Role models in the corporate context are the star performers at work. They are seasoned individuals, within the same job function, that your learners should shadow for optimal results. The more learners collaborate with these role models, the more they will imitate and model their good behaviors.
Social Learning in Corporate Training
Social learning redefines the typical instructor-led training (ILT) experience. Instead of the instructor speaking and learners listening, interactions between participants are prioritized. Because of these interactions, participants share their knowledge and skills with each other. In place of the traditional instructor-learner model, we have a facilitator – better known as a Learning Community Manager – who keeps the social learning ecosystem running. The facilitator understands the importance of employee autonomy and encourages leadership development.
Why are these role models so important?
Role models are important because the way learners perceive their roles during their training period is essential to their development. Through these realizations, learners become more aware of the importance of leadership within their position in the company. Learners become inspired to be more proactive and seek ownership of their growth and skills.
When these role models are introduced to the training process, it creates a sharing culture for knowledge and experiences.

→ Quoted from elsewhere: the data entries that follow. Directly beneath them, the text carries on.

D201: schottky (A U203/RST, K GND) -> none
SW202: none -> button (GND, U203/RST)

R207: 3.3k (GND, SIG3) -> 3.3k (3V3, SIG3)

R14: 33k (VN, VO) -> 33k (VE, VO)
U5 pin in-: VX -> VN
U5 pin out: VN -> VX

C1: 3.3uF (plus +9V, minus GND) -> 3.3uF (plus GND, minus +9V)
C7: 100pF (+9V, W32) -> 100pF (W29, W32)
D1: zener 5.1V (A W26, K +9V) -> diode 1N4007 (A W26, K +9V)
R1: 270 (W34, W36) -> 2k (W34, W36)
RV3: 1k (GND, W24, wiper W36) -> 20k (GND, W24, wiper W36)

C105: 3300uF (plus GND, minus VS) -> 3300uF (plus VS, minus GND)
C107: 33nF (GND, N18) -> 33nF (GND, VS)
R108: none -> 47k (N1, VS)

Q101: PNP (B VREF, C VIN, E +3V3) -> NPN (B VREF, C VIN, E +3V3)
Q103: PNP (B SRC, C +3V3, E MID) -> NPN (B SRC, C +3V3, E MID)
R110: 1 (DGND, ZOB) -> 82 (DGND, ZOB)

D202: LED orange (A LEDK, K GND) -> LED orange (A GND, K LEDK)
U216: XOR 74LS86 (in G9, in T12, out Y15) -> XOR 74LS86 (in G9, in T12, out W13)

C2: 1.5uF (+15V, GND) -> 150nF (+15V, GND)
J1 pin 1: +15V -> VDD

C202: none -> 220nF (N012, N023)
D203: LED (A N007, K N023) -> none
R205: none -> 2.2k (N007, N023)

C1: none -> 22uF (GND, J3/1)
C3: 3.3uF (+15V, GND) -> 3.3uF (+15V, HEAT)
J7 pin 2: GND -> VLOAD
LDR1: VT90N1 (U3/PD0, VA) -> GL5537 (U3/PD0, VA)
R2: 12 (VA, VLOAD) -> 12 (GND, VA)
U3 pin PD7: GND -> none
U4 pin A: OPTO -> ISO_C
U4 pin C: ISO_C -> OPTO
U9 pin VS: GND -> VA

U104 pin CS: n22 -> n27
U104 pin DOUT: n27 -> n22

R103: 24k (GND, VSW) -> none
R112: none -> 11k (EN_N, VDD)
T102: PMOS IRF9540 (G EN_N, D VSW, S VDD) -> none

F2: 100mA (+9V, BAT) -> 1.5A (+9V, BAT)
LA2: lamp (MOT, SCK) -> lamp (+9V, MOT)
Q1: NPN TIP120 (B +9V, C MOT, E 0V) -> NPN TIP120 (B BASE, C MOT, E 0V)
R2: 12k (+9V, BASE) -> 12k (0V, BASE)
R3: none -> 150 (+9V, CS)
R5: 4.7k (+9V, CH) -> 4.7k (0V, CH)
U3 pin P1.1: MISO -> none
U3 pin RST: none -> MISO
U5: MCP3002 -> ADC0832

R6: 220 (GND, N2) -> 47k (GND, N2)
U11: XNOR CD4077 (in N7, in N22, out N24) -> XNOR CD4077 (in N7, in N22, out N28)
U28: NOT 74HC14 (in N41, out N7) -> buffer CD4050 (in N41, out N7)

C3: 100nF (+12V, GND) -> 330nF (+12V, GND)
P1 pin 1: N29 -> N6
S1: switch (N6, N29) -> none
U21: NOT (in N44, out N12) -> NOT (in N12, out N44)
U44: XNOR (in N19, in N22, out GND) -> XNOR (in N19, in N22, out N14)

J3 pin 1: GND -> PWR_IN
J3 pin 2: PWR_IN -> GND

This collaborative environment motivates learners to develop further with the help of their peers while still engaging in healthy competition.
The Risk Management Scenario
A great way to practice leadership within the corporate training path is to expose the group to a risk management scenario. Within social learning, the team will collaborate to create a strategy drawn from all perspectives, inspired by the role model(s) in the group.
These diverse profiles offer a nice range of possibilities for risk management strategies. Efficiencies in the analysis, both qualitative and quantitative, increase as well. This activity has the potential to inform company strategy overall.